France’s competition authority, Autorité de la concurrence has fined Apple a record €1,1 billion ($1.23 billion) for price-fixing.
At the heart of the issue is Apple’s practice of requiring distributors to sell Apple’s products for the same price as Apple itself, giving little room for companies to offer promotions or specials. One of Apple’s premier French resellers, eBizcuss, eventually shut down its operations in France, citing unfair competition.
According to the Autorité de la concurrence report, “after receiving a complaint in 2012 from eBizcuss, a distributor of specialised high-end Apple products (Apple Premium Reseller, APR), the Autorité de la concurrence fined Apple €1,1 billion, as well as wholesalers Tech Data and Ingram Micro €76,1 million and €62,9 million respectively.”
Tech Data and Ingram Micro’s fines were a result of their participation in Apple’s price-fixing efforts.

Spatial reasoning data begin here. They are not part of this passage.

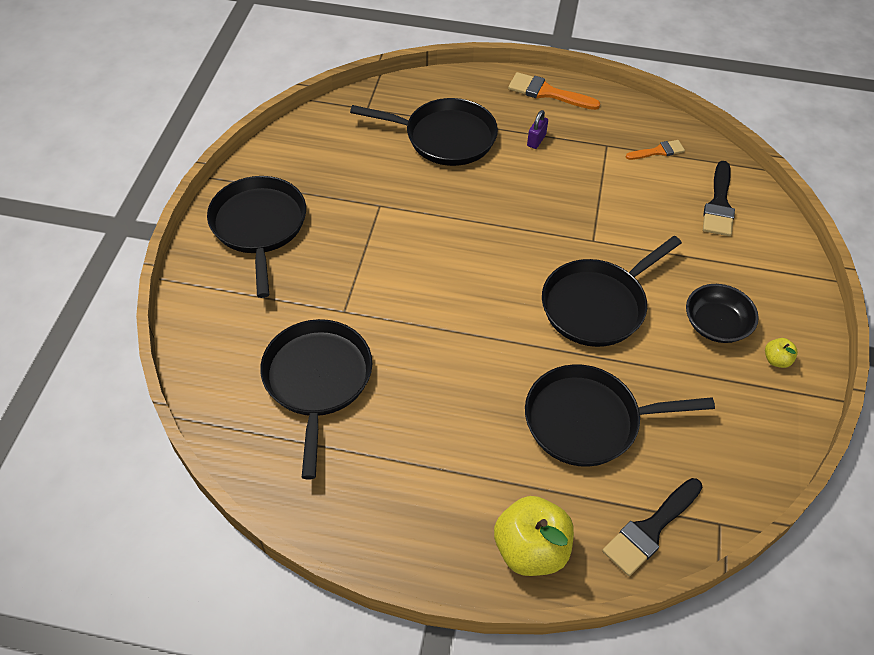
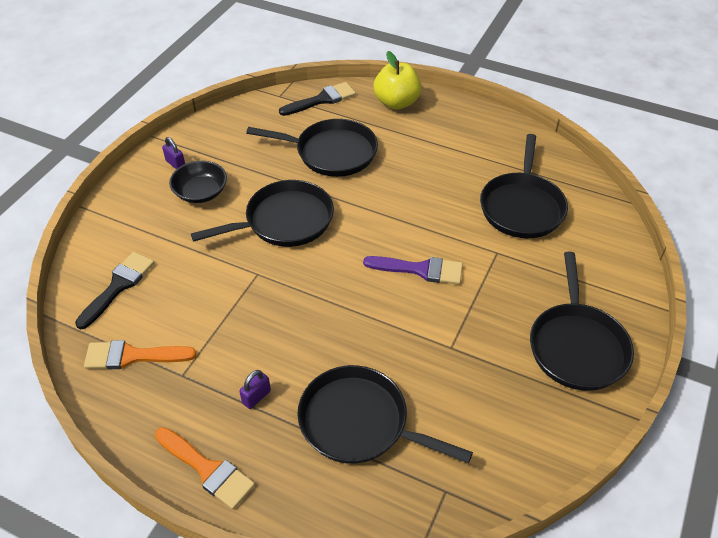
camera: 165 degrees left, 5 degrees down
(426, 275) = (419, 270): none -> purple brush
(658, 151) = (133, 356): orange brush -> orange brush, size x1.62
(776, 360) = (175, 164): yellow apple -> purple padlock

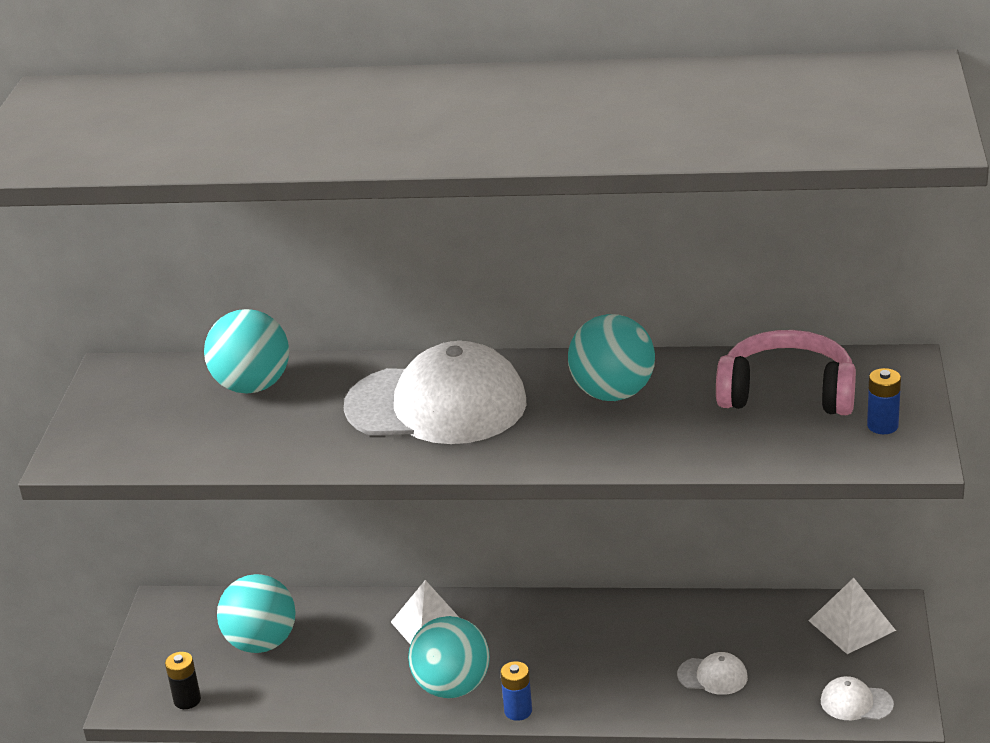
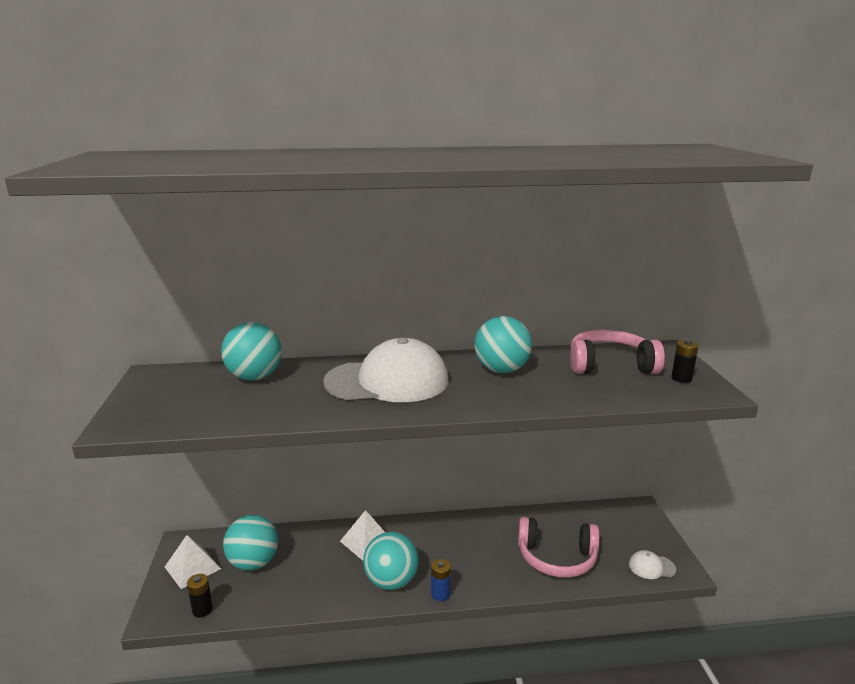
camera: 15 degrees left, 10 degrees down
(713, 676) = (557, 558): white cap -> pink headphones
(851, 625) = (623, 519): white pyramid -> white pyramid (192, 567)
(882, 426) = (681, 378): blue battery -> black battery

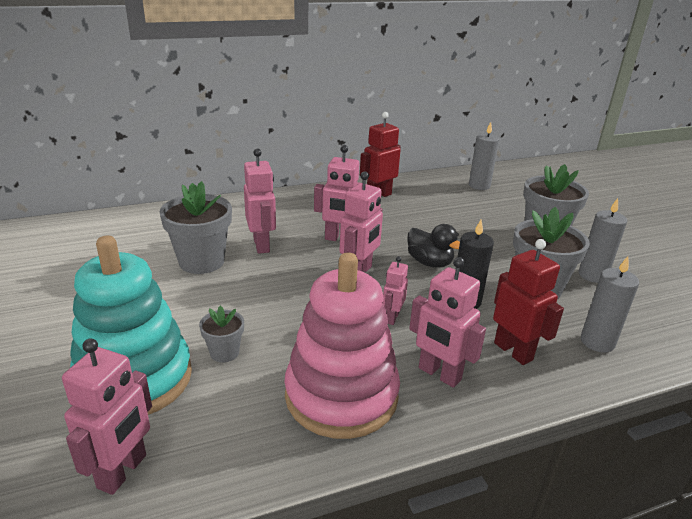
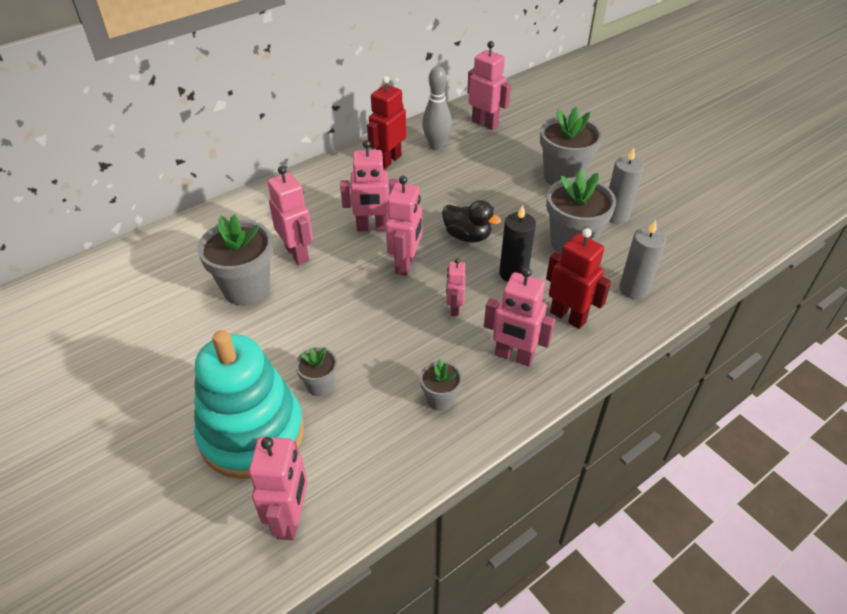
camera: 15 degrees left, 15 degrees up
(341, 395) = (440, 399): pink stacking toy -> grey flower pot
(427, 193) = (436, 146): none -> grey bowling pin
(479, 186) = (485, 123): grey candle -> pink robot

The agency offered a detailed explanation for its actions: “First, Apple and its two wholesalers agreed not to compete and prevent distributors from competing with each other, thereby sterilizing the wholesale market for Apple products. Secondly, so-called Premium distributors could not safely carry out promotions or lower prices, which led to an alignment of retail prices between Apple’s integrated distributors and independent Premium distributors. Finally, Apple has abused the economic dependence of these Premium distributors on it, by subjecting them to unfair and unfavorable commercial conditions compared to its network of integrated distributors. Given the strong impact of these practices on competition in the distribution of Apple products via Apple premium resellers, the Autorité has imposed the highest penalty ever pronounced in a case (€1.24 billion).”
France’s decision could ultimately have profound impacts on how Apple—as well as other companies—sells products, and crack open the door to more varied pricing.